We're using the two from clauses to generate all possible pairs of numbers (a,b) where a is between 1 and 500, and b is between a and 500. The let clause calculates the value of c, storing it as an intermediate result; The where clause makes sure that a,b and c are truly pythagorean.

In the select clause I'm generating a new anonymous type using the new {...} expression. Anonymous types are just a shorthand way of grouping together a set of properties, without going to the trouble of defining a class to hold them. In many cases you don't even need to give names to those properties: C# will infer names from the variables or properties that you assign into them. So the first 3 properties in this anonymous type will have names "a", "b", and "c"; for the fourth property, I have to stop being lazy and think of a name ("product"), because it gets its value from an expression ("a * b * c"), and C# isn't imaginative enough to pick a name for that.

If you want to use anonymous types yourself, you should note two things. Firstly, the properties on the type are read-only: you can't change their values once they've been initialised. Secondly, you can only easily use anonymous types within the scope of a method: you can't return them from methods for the simple reason that you don't know the name of their type - they're anonymous, duh! Actually, I lie. You can return them from methods, but only if you return them as object - but then you'd need to use Reflection to get hold of their properties.

Because there's a unique answer to this problem, the query expression between the brackets will generate a sequence containing just one element. The Single extension method will return this for us - and will even throw an exception if it finds that there's more than one, which is a useful check that we've got the query expression correct.

As a nice touch, anonymous types have their ToString() method overridden, so that when you display them, as I do in the DisplayAndPause extension method, you see the values of all their properties, like so:

{ a=???, b=???, c=???, product=????}
(except you'd see the answers, rather than the question marks I've put there to stop you cheating!).

Straight forward today, wasn't it?

Román Fresneda Quiroga said...

Sam:

I found a solution to this problem using elementary number theory to keep my old Math engine just cranking ;-). From the mathematical point of view, it's interesting too.

Keep up the blog, I've been fascinated the good use you have been giving to Generics.

I also believe little comments mean little time to. It's not easy to live in this 24h world with 8h sleeps and also comment in your blog.
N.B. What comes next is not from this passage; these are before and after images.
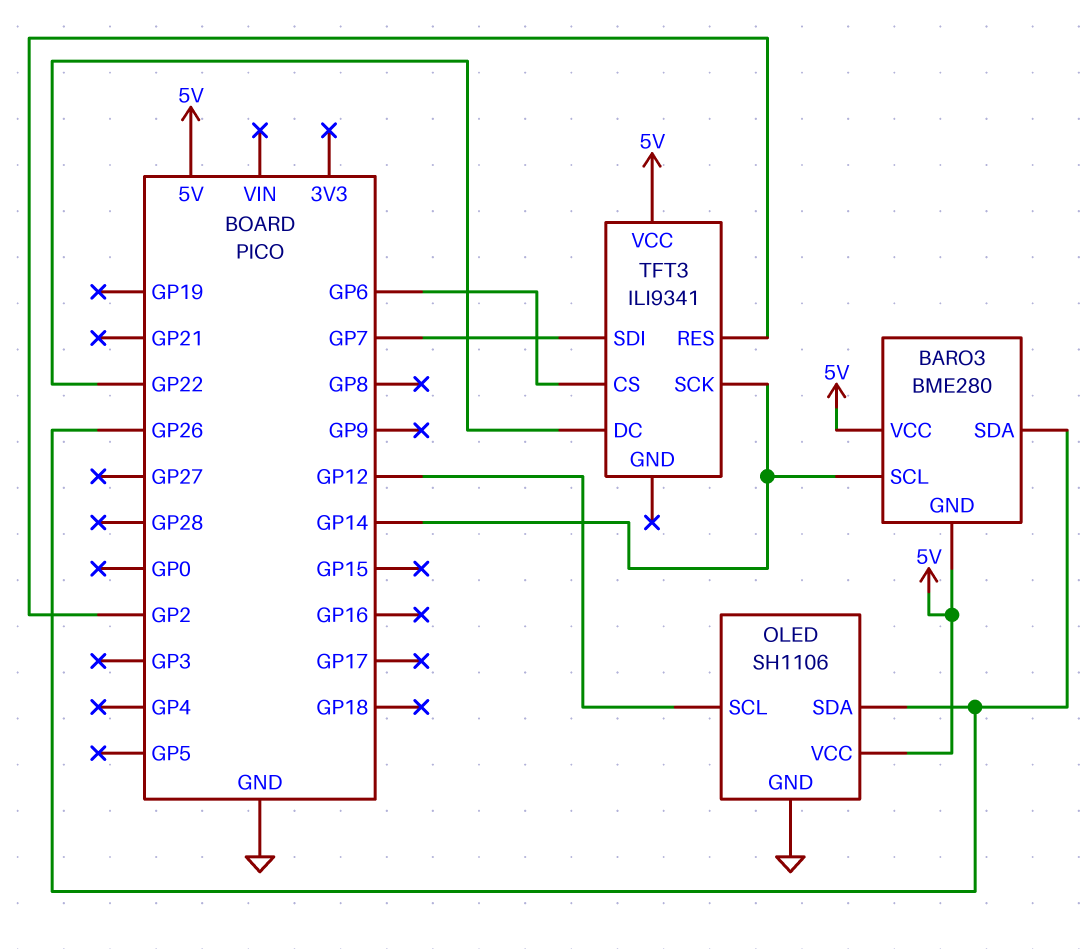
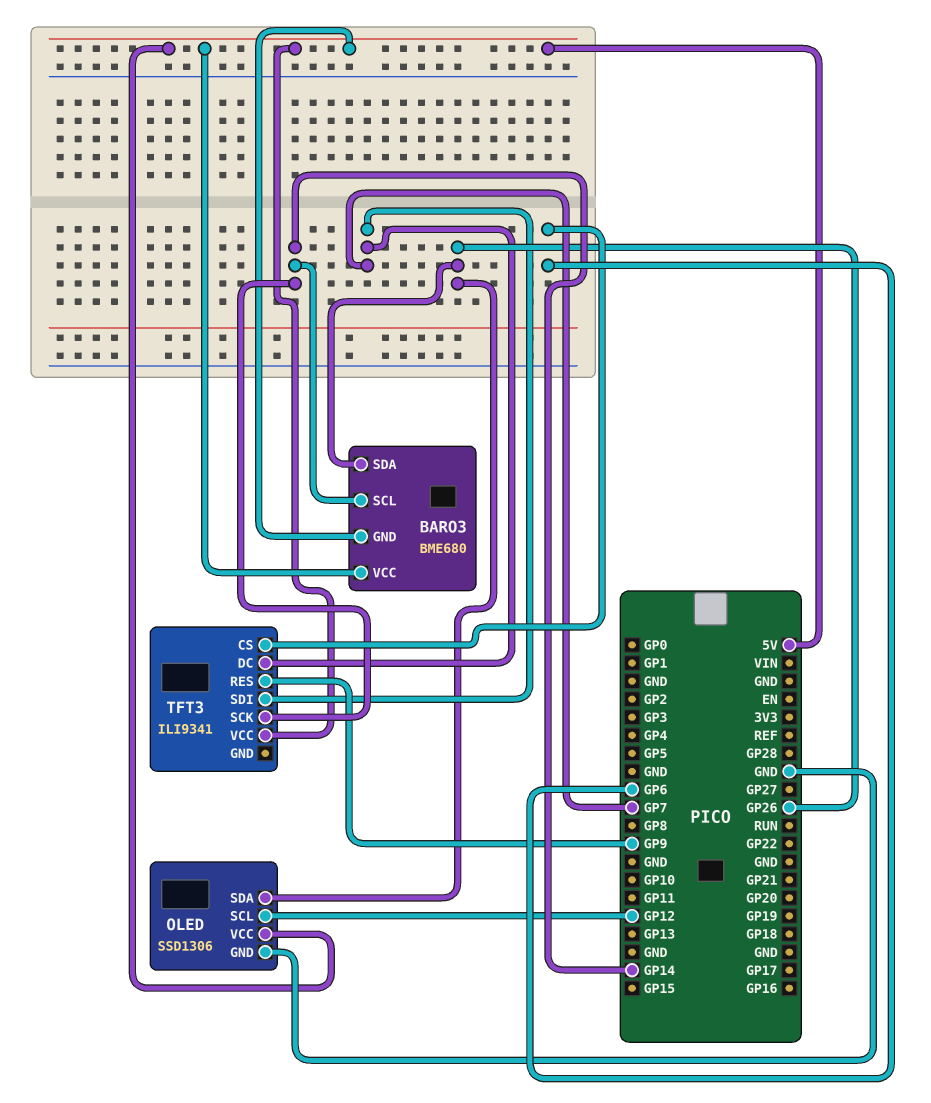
BARO3: BME280 -> BME680
OLED: SH1106 -> SSD1306
TFT3 pin DC: GP22 -> GP7
TFT3 pin RES: GP2 -> GP9

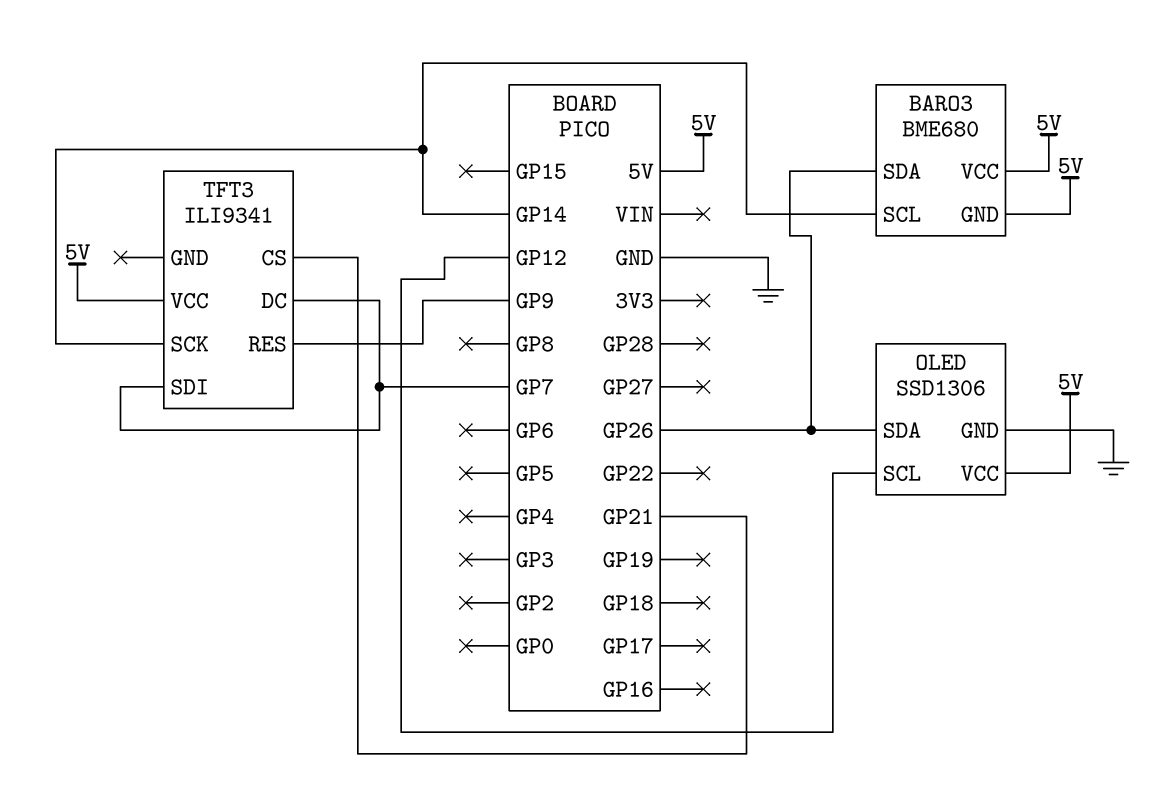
TFT3 pin CS: GP6 -> GP21

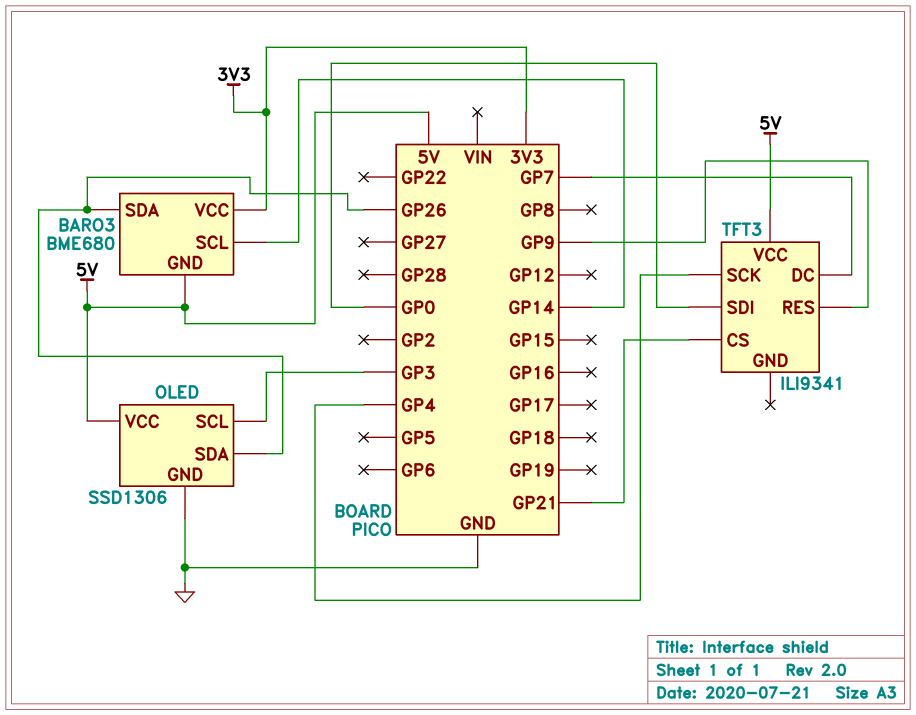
BARO3 pin VCC: 5V -> 3V3
OLED pin SCL: GP12 -> GP3
TFT3 pin SCK: GP14 -> GP4
TFT3 pin SDI: GP7 -> GP0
I will do my biggest effort circa 2 a.m.

Cheers,
Roman

Tristan Reid said...

Hey, thanks for teaching me about Anonymous types! I've got a lot of programming background in various languages, so your examples are pretty much the ideal tutorial for me; I don't need a lot of excess explanation.

One thought: You can trim your conditions down a bit. Since a< b < c, a can never be above 331, and b can never be above 499. Not a huge change, but anyway.

Thanks again,

-t.

Anonymous said...

since squares end with 0,1,4,5,6,9 (a,b) pairs cannot be (**1,**4) ,(**1,**6),(**4,**6) and so on , since in those cases their sum wont be a square(ending with 2,3,7,8), and thus some cases can be omitted......

Tristan said...

Hey, thanks for teaching me about Anonymous types! I've got a lot of programming background in various languages, so your examples are pretty much the ideal tutorial for me; I don't need a lot of excess explanation.
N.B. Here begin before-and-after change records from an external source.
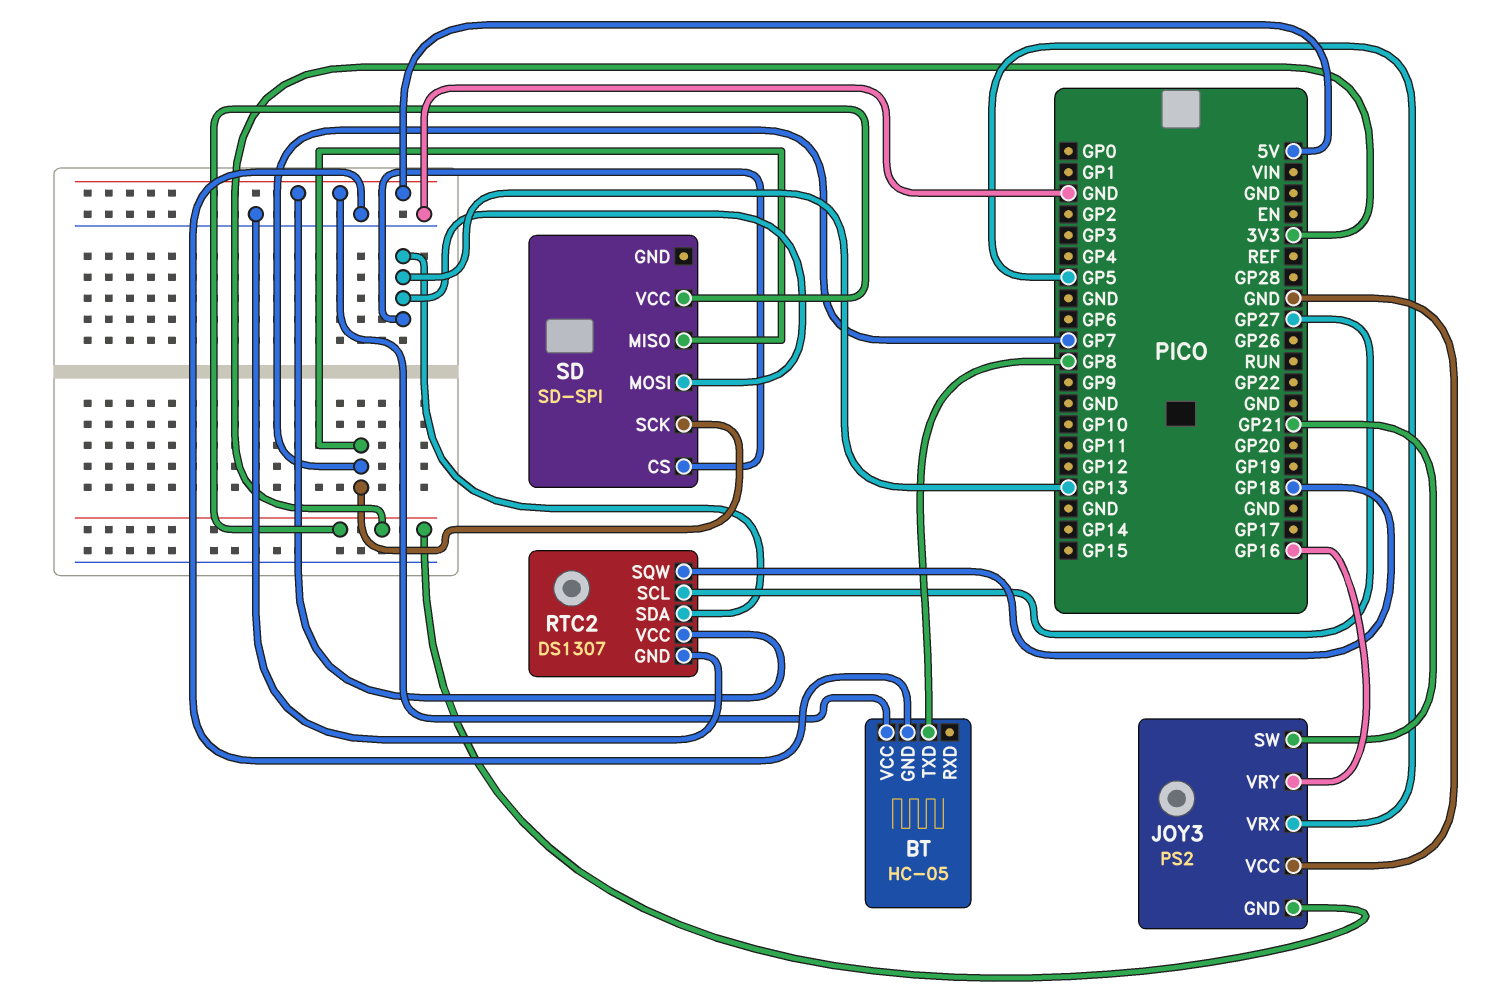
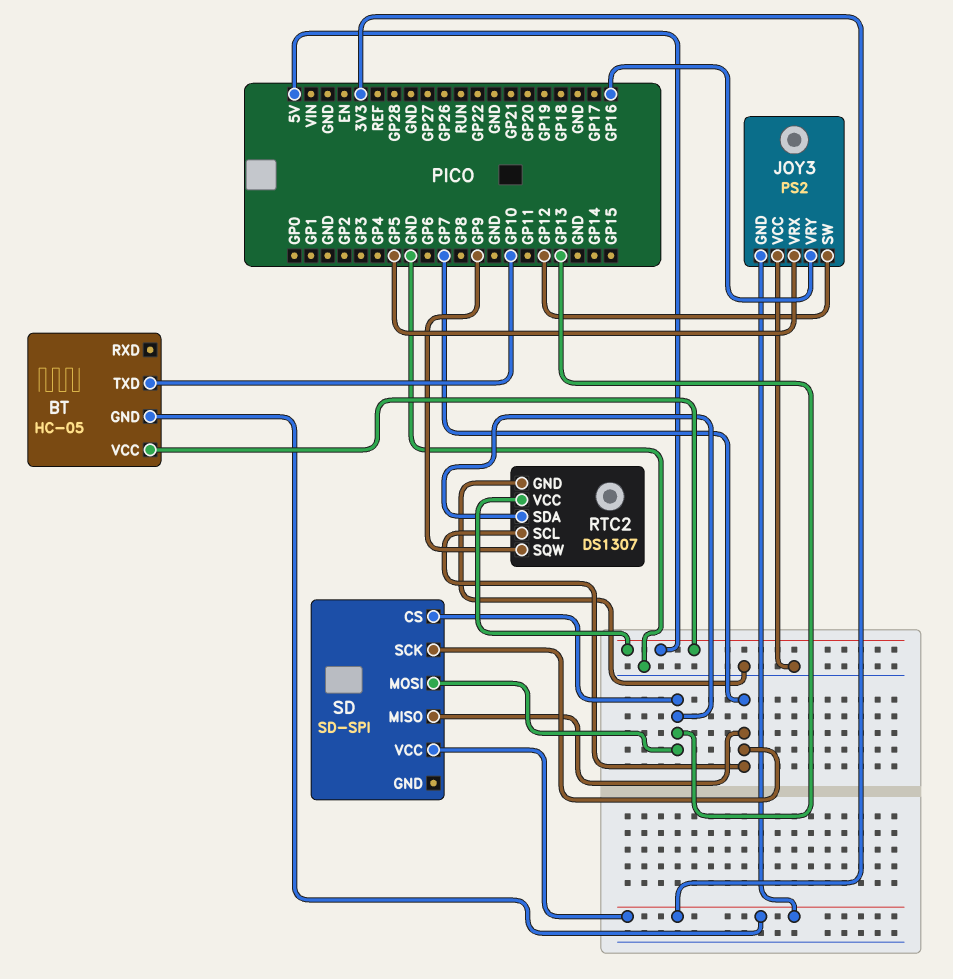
BT pin GND: GND -> 3V3
BT pin TXD: GP8 -> GP10
JOY3 pin SW: GP21 -> GP12
RTC2 pin SCL: GP27 -> GP7
RTC2 pin SQW: GP18 -> GP9

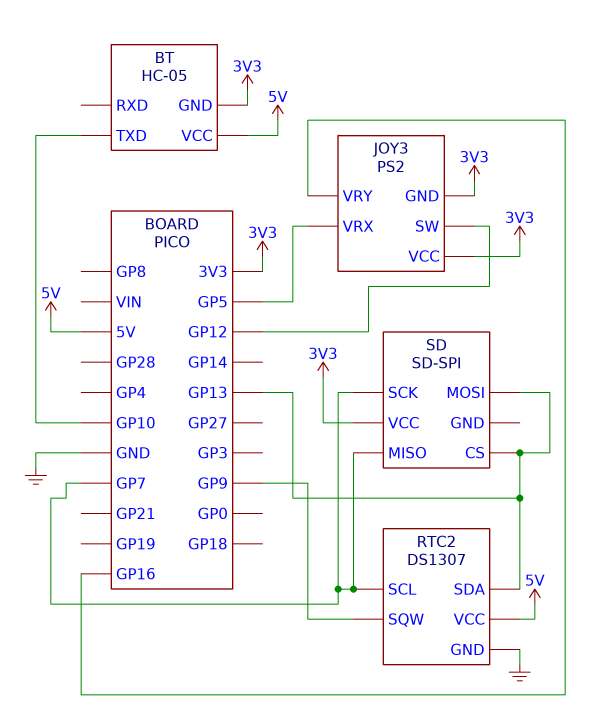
JOY3 pin VCC: GND -> 3V3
One thought: You can trim your conditions down a bit. Since a< b < c, a can never be above 331, and b can never be above 499. Not a huge change, but anyway.

Thanks again,

-t.

roman_fresneda said...

Sam:

I found a solution to this problem using elementary number theory to keep my old Math engine just cranking ;-). From the mathematical point of view, it's interesting too.

Keep up the blog, I've been fascinated the good use you have been giving to Generics.
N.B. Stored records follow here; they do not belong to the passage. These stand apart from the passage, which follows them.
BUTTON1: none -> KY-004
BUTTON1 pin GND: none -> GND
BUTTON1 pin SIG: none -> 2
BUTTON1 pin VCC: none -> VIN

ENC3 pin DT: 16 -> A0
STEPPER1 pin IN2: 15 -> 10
I also believe little comments mean little time to. It's not easy to live in this 24h world with 8h sleeps and also comment in your blog. I will do my biggest effort circa 2 a.m.

Cheers,
Roman

Chris said...

Similar solution:

var range = Enumerable.Range(1, 500);var triplets = range.SelectMany(a => range.Where(b => a < b).Select(b => new {A = a, B = b, C = (1000 - a - b)}));var triplet = triplets.FirstOrDefault(t => t.A*t.A + t.B*t.B == t.C*t.C);return triplet.A*triplet.B*triplet.C;